Saturday, December 6, 2014

The Birth I Didn't Want Until I Realized It Was A Miracle

  My son was going to be my birth redemption. Not only was he my Rainbow Baby (baby after miscarriage or still birth. In my case a m/c), but I was bound and determined to have a VBAC. I am a big believer in doing things as naturally as possible but at the time I was militant. You could have called me a VBACtivist. I was convinced that my previous two births had been disasters. Despite the fact that all of my children were miracles even beyond the normal scope of how

miraculous having children is, I was convinced by others and by myself that the doctors had failed me. That I had failed. They had ripped me of the true birth experience and that I was somehow incomplete because of this.

 As soon as that stick turned pink, I started planning. I researched birth plans. I told my husband what I wanted as far as pain medication and made him swear that he would stand by my side. I knew I couldn't use a mid-wife because of my high risk history, but by golly I was going to have the birth I wanted and I was willing to stomp my feet to get it. I told my doctor early in and got irritated when he told me he would allow me to try but we needed to prepare for the possibility that it likely would end up in a c-section again. My militant friends encouraged me to stand my ground.

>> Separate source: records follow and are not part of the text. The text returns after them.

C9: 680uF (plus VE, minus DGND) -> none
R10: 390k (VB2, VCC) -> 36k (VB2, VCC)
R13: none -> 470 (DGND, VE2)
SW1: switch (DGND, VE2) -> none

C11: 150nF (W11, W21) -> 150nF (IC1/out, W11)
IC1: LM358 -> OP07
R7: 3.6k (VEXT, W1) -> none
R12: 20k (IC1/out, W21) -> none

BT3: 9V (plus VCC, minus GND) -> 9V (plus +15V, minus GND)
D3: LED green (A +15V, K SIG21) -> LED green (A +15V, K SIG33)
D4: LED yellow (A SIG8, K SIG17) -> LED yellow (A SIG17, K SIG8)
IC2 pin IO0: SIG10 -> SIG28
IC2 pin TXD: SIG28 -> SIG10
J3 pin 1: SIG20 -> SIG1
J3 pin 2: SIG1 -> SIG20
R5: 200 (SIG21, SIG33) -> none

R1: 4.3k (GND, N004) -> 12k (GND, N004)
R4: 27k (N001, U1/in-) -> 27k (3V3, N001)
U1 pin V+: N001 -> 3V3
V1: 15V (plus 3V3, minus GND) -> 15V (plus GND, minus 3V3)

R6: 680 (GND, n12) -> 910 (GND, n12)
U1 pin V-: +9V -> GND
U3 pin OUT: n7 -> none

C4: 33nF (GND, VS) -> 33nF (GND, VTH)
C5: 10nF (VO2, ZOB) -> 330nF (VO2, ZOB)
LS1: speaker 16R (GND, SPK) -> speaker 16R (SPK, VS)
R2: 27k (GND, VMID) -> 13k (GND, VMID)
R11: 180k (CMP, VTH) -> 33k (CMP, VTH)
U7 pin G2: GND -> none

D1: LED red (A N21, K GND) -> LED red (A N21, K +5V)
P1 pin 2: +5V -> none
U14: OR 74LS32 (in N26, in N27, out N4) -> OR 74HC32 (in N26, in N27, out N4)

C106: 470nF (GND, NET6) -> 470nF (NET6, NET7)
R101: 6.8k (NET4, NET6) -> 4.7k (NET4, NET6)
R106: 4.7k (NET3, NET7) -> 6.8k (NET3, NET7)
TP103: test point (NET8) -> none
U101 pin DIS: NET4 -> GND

Yes, yes I am drugged but look at that sweet big sister!
I think this is a good place to tell you a bit about me and my reproductive system. My husband and I had infertility issues. When we went through the process of being examined it was descovered that I have a unicornuate uterus. This is a fairly rare uterine abnormality. So much so that my doctor told me he had never seen anything like it and asked me if I would be ok with interns and residents working with him for learning purposes. On top of my physical issues my husband had count issues. Statistically speaking, we should not have children and we were told that by many doctors. My first pregnancy was a shock. The fact that I have had 3 others is undeniably God's grace.  Because of my smaller than normal uterus, I was very prone to pre-term labor and fought long and hard to hold my babies in. Again, but for the grace of God, my babies all made it to 34-36 weeks. We had bumps but over all my babies here on earth are healthy. My first daughter was born vaginally with an epidural, but my second was breech and because of the nature of my uterus there was no turning her, especially as I went into pre-term labor at 36 weeks. She was taken by c-section.

This brings us to the story above. My son, began to make his arrival at 34 weeks. After more terbutaline shots than I care to remember we resigned ourselves to delivery that day. At this point I was still determined to VBAC. At my first ultrasound the tech noticed that he was slight transverse. In a woman with a normal uterus, this isn't a huge deal. The statistic I looked up gave me about a 2% chance of rupture. A 98% success rate isn't bad so I would have risked it, but I wasn't normal. Because my condition means I have a weak uterine wall on the side that didn't develop and I had already had a cesarean which further weakened the wall, my son's head was putting enormous amounts of pressure and stretching my uterine wall insanely thin every time I had a contraction. My uterus was an "if" it was a "when" The decision was made. I would fail. I would have a c-section.

 I spent the next several months secretly hating myself for not following through. I looked for reasons why my doctor would want to trick me into a VBAC. I villianized him for not supporting me more. As time passed, I thought less and less about it, but it still nagged at me every time a friend posted an article about the horrors of hospital birth, or posted about how they were so thankful they didn't have to use a doctor and each time it stabbed that little part of my heart. And then one day I stopped, I looked at my son and I kicked myself. My birth experiences were not failures. I was not a failure. My doctors were not out to get me. They were placed there in my life by the same grace that led to my the conception of my miracles. My doctors were part of my miracle. Instead of looking at my experience as a failure I started looking at it as an amazing work of God. I could have been born in a different century without our modern technology and my oldest would have surely died. I could have insisted on the VBAC and both my son and I could have died, but we listened to the wisdom of God through our medical team and instead of a tragedy we experienced more grace. MY BIRTH EXPERIENCE INVOLVED A HOSPITAL, DOCTORS AND A C-SECTION AND WAS STILL A MIRACLE!

My c-section miracle
So mama whose birth wasn't perfect. YES IT WAS. It may not have been easy, it may not have been what you hoped for, but it wasn't the failure that the VBACtivist movement wants to make it out to be. It was the grace of God that allowed you to get pregnant, it was the grace of God that sustained that pregnancy and it was the grace of God who put those doctors in your path. Your experience is a miracle and if anyone tries to tell you it wasn't, then they are the ones that are wrong, not you.

Of course, there were some decisions I would have made differently had I been older, wiser, and more experienced, but I wasn't. I was a young mother, going through a difficult pregnancy and dealing with premature labor. I am also not a fan of elective c-sections and induction. God has provided us some wonderful ways to welcome our babies into the world. For some that will include a midwife, a big bathtub and a room full of supporters, for others it will be a hospital an epidural and a c-section, but make no mistake, God is both the author of natural medicine and modern medicine!